ESG não é produto, é processo

Outra confusão que foi desmistificada no painel da Money Week sobre o que efetivamente faz uma empresa ter viés ESG. “Brasileiro associa ESG a produto, mas, quando pergunta a empresa-símbolo, falam Natura. A superficialidade é tão grande que não percebem o erro ao associar esses dois fatos”, comentou Alperovich. Na sequência, ele emendou outro exemplo ainda mais claro a respeito da confusão.

“ESG não tem nada a ver com produto, e sim com processo. A maneira com a qual a empresa produz, oferta e se relaciona. É sobre isso. A Tesla foi condenada a pagar 137 milhões de dólares por prática de racismo. Não é o primeiro escândalo que a Tesla tem. Uma empresa que faz um bom produto para o planeta, mas de um jeito errado, não segue boas políticas ESG”, resume.
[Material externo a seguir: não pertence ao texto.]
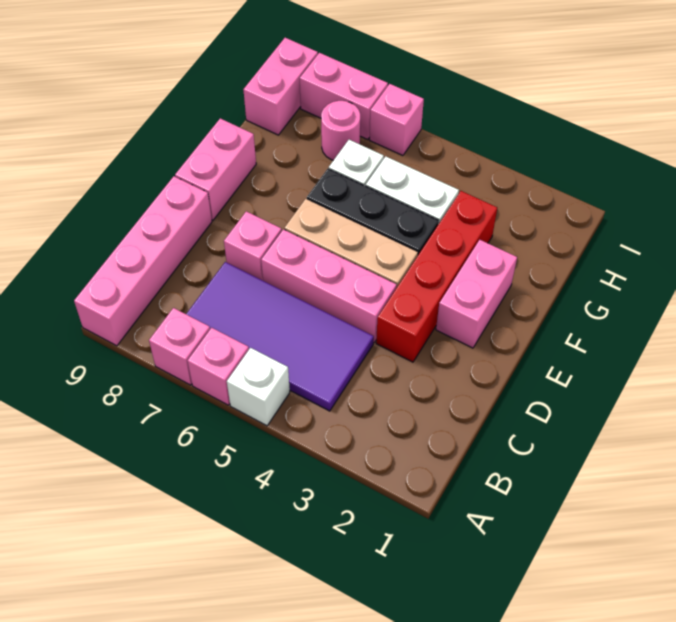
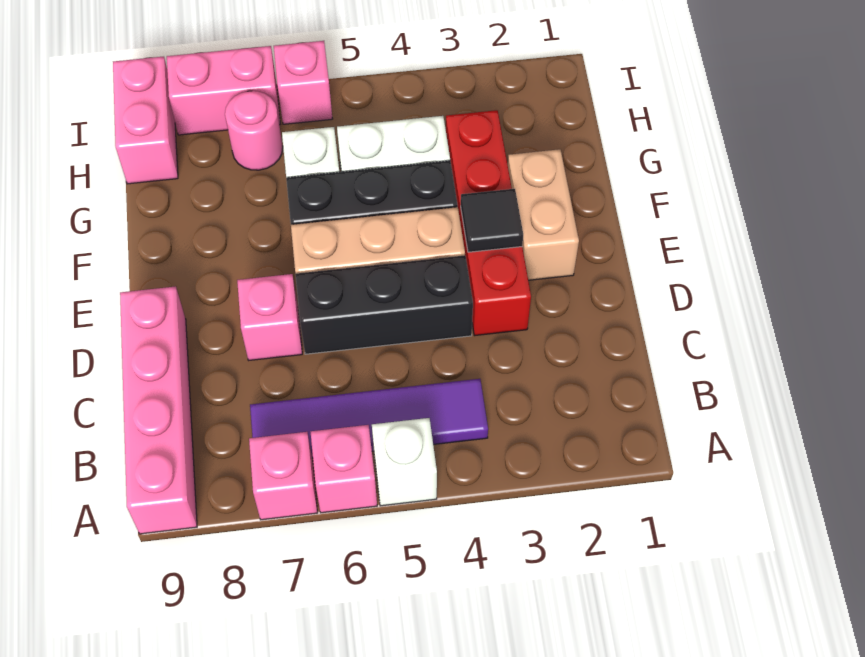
purple tile B4:C7 level 1 -> purple tile B4:B7 level 1
pink brick D4:D6 level 1 -> black brick D4:D6 level 1
pink brick E2:F2 level 1 -> tan brick E2:F2 level 1
none -> black tile E3 level 2
pink brick E9:F9 level 1 -> none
Sustentável x Rentável: mistério do ESG resolvido na Money Week

Chegamos, enfim, ao ponto principal do painel: afinal de contas, investir no ESG, ou em empresas com pegada sustentável, é rentável?

Com a palavra, o trio de especialistas que deu brilho a mais uma edição da Money Week. O primeiro a dar o aviso, direto e reto, foi Roberto Leuzinger. “Se as duas coisas não andarem juntas, não é sustentável. No longo prazo não para de pé. Se não tem retorno, é filantropia”.

Alperovich endossou o ponto de vista do companheiro de painel. “A gente tem a falsa impressão de que existe uma dicotomia entre rentabilidade e responsabilidade. Não é verdade. Tem uma série de bons exemplos de empresas vencedoras que acordam todo dia pensando em ser maiores e melhores”.

Luciana Ribeiro complementou o pensamento: “A discussão está mudando. Eu diria para o investidor ter convicção de que um bom negócio pode ser também um negócio bom. Existe muito espaço para investir tendo rentabilidade e adequando a essa visão de um mundo melhor. Precisamos que cada um de nós faça nossa parte para que essa transformação seja possível”, concluiu.